11. Further Assurances. The Borrower shall promptly correct any defect
or error that may be discovered in any Security Document or in the execution,
acknowledgment or recordation thereof. Promptly upon request by the Bank, the
Borrower also shall do, execute, acknowledge, deliver, record, re-record, file,
re-file, register and re-register, any and all deeds, conveyances, mortgages,
deeds of trust, trust deeds, assignments, estoppel certificates, financing
statements and continuations thereof, notices of assignment, transfers,
certificates, assurances and other instruments as Bank may reasonably require
from time to time in order: (a) to carry out more effectively the purposes of
the Security Documents; (b) to perfect and maintain the validity, effectiveness
and priority of any security interests intended to be created by the Security
Documents; (c) to grant the Bank, to secure the Notes, a perfected lien in any
intellectual property or other assets owned by the Borrower; and (d) to better
assure, convey, grant, assign, transfer, preserve, protect and confirm unto Bank
the rights granted now or hereafter intended to be granted to Bank under any
Security Document or under any other
instrument executed in connection with any Security Document or that the
Borrower may be or become bound to convey, mortgage or assign to Bank in order
to carry out the intention or facilitate the performance of the provisions of
any Security Document. The Borrower shall furnish evidence satisfactory to Bank
of every such recording, filing or registration.

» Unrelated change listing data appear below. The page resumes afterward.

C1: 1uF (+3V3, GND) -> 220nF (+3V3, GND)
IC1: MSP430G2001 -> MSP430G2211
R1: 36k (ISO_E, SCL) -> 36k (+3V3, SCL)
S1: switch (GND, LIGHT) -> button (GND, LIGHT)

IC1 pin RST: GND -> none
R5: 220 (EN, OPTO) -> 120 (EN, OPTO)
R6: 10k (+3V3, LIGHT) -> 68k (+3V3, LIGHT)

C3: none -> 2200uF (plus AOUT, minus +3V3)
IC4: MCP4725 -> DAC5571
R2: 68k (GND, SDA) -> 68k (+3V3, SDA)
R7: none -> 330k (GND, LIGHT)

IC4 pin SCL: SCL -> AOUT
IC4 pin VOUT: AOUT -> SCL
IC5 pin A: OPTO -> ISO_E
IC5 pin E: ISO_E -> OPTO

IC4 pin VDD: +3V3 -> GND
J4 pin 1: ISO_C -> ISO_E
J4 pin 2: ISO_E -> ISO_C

12. Merger and Integration, Superseding Effect. This Amendment embodies
the entire agreement and understanding between the parties hereto with respect
to the subject matter hereof and supersedes and has merged into it all prior and
written agreements in the same subjects by and between the parties hereto with
the effect that this Amendment shall control.

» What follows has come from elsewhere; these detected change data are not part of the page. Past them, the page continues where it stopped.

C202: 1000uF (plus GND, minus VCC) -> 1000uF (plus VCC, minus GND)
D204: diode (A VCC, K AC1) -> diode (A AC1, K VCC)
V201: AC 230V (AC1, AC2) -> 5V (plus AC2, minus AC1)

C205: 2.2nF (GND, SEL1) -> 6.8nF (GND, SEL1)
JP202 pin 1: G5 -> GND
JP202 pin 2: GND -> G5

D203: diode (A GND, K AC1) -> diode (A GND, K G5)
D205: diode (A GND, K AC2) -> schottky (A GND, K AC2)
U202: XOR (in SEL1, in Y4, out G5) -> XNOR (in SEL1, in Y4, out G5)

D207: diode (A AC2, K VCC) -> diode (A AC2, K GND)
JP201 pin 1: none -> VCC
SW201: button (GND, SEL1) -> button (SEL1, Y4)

13. Counterparts. This Amendment may be executed in different
counterparts with the same effect as if the signatures thereon were in the same
instrument, and will be effective upon delivery of all such counterparts to
Bank.
14. Governing Law. THE LAWS OF THE STATE OF COLORADO GOVERN THIS
AMENDMENT.
15. Advice of Counsel. Borrower acknowledges and agrees that it has
received the advice of independent counsel selected by it, or the opportunity to
obtain such advice, before entering into this Amendment and any other
instruments and agreements executed by Borrower in connection herewith, and has
not relied upon Bank or any of its officers, directors, employees, agents or
attorneys concerning any aspect of the transactions contemplated by this
Amendment or any of the other said instruments and agreements.
[REMAINDER OF PAGE LEFT BLANK INTENTIONALLY]

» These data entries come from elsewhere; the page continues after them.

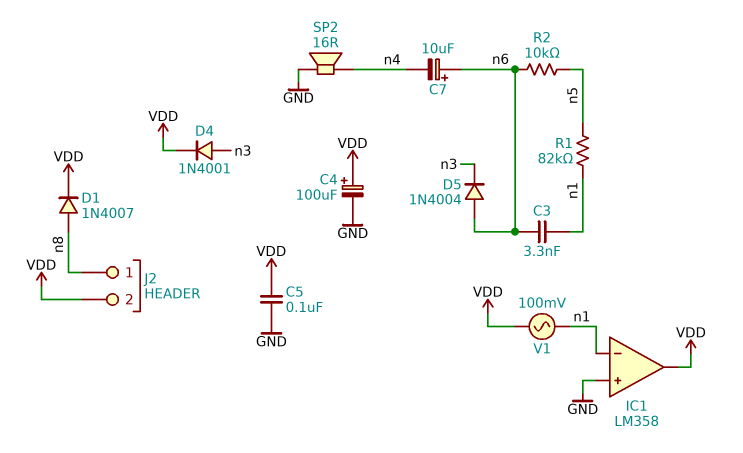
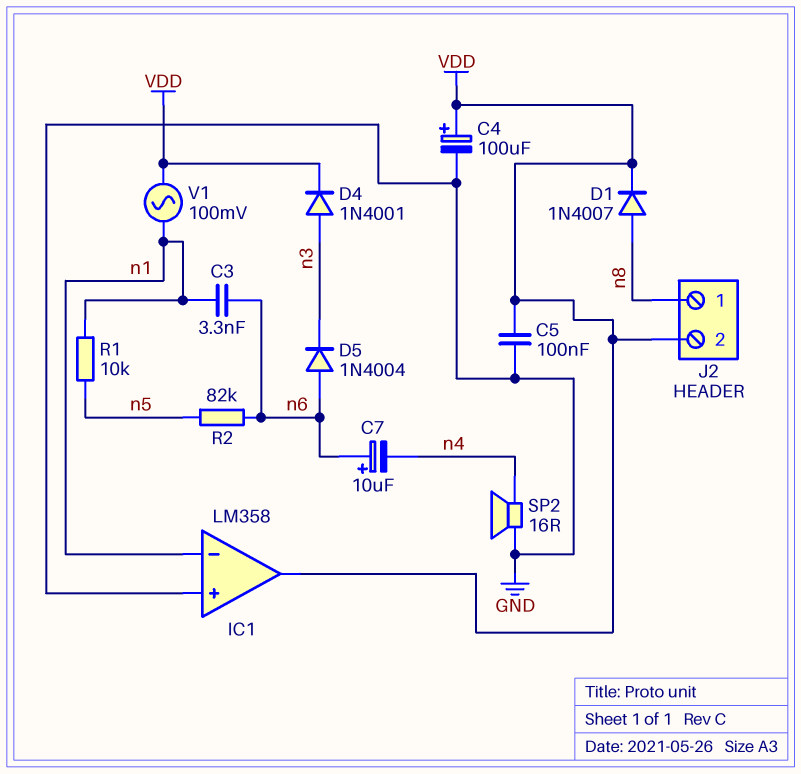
R1: 82k (n1, n5) -> 10k (n1, n5)
R2: 10k (n5, n6) -> 82k (n5, n6)

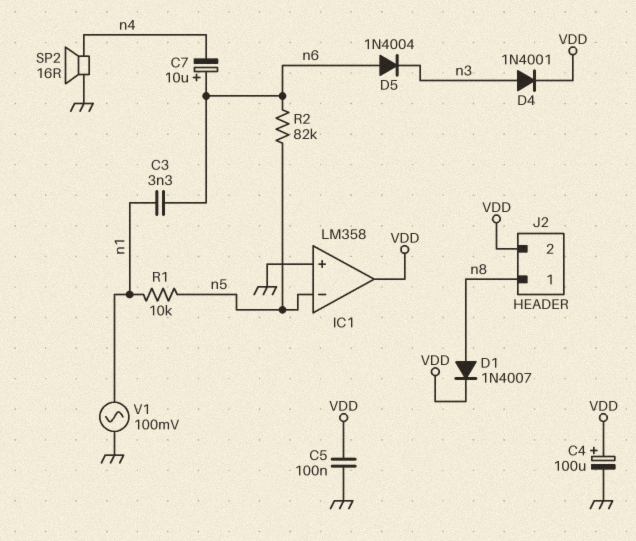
IC1 pin in-: n1 -> n5
V1: AC 100mV (VDD, n1) -> AC 100mV (GND, n1)

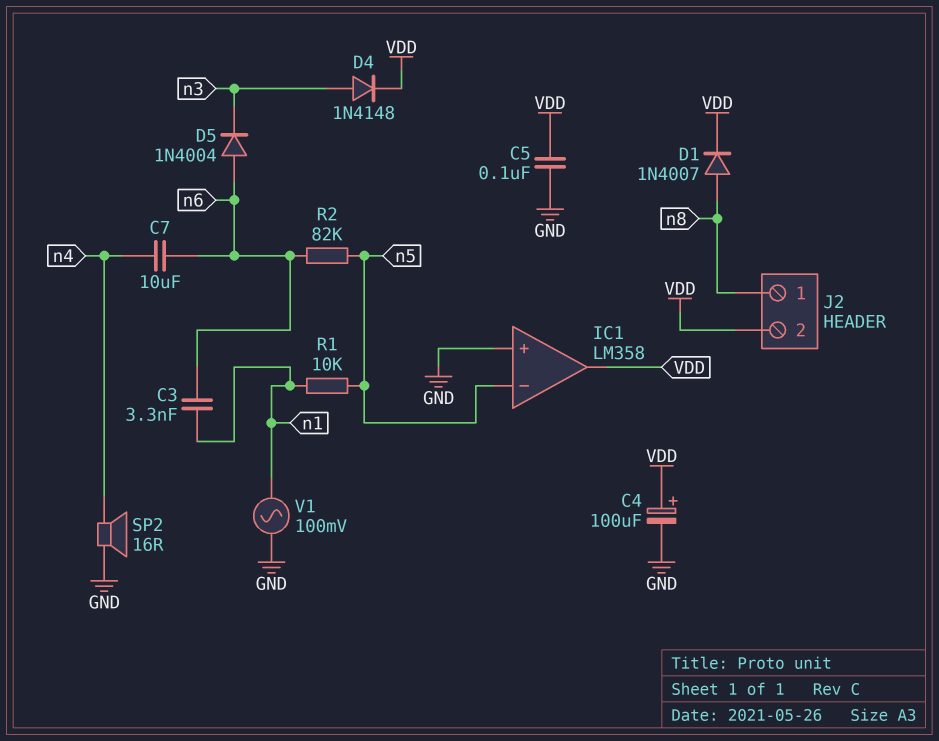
C7: 10uF (plus n6, minus n4) -> 10uF (n4, n6)
D4: diode 1N4001 (A n3, K VDD) -> diode 1N4148 (A n3, K VDD)

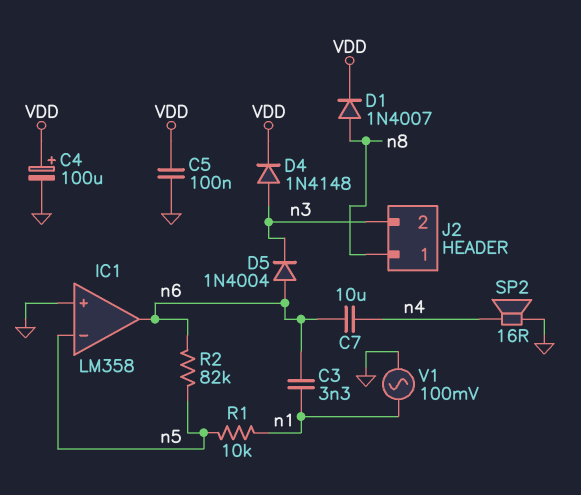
IC1 pin out: VDD -> n6
J2 pin 2: VDD -> n3

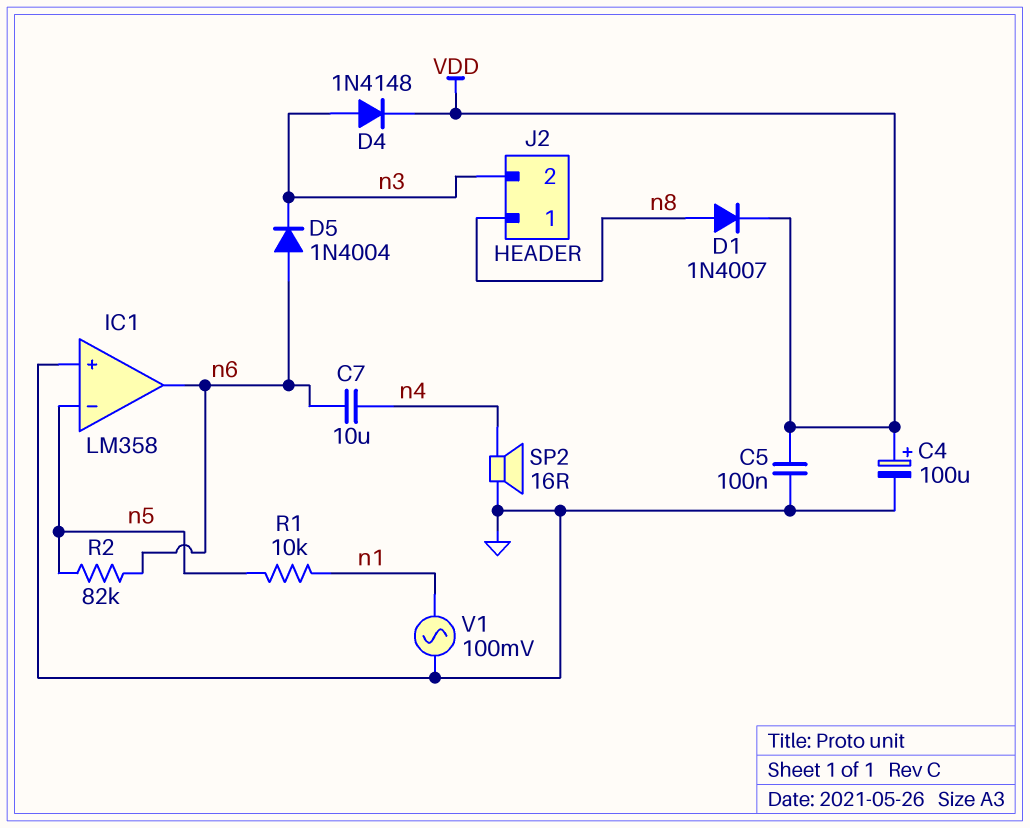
C3: 3.3nF (n1, n6) -> none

IN WITNESS WHEREOF, the parties hereto have caused this Amendment to be
executed and delivered as of the date and year first above written.
U.S. BANK NATIONAL ASSOCIATION
By /s/Xxxxxx X. Xxxxxxx
------------------------------------
Xxxxxx X. Xxxxxxx, Vice President
QUALMARK CORPORATION
By /s/ Xxxxxxx X. Xxxxxxx
------------------------------------
Xxxxxxx Xxxxxxx, Chief Financial
Officer
STATE OF COLORADO )
) ss.
COUNTY OF ____Denver___ )
The foregoing instrument was acknowledged before me this _16_ day of
February, 2004, by Xxxxxxx Xxxxxxx, the Chief Financial Officer of Qualmark
Corporation, a Colorado corporation, on behalf of the corporation.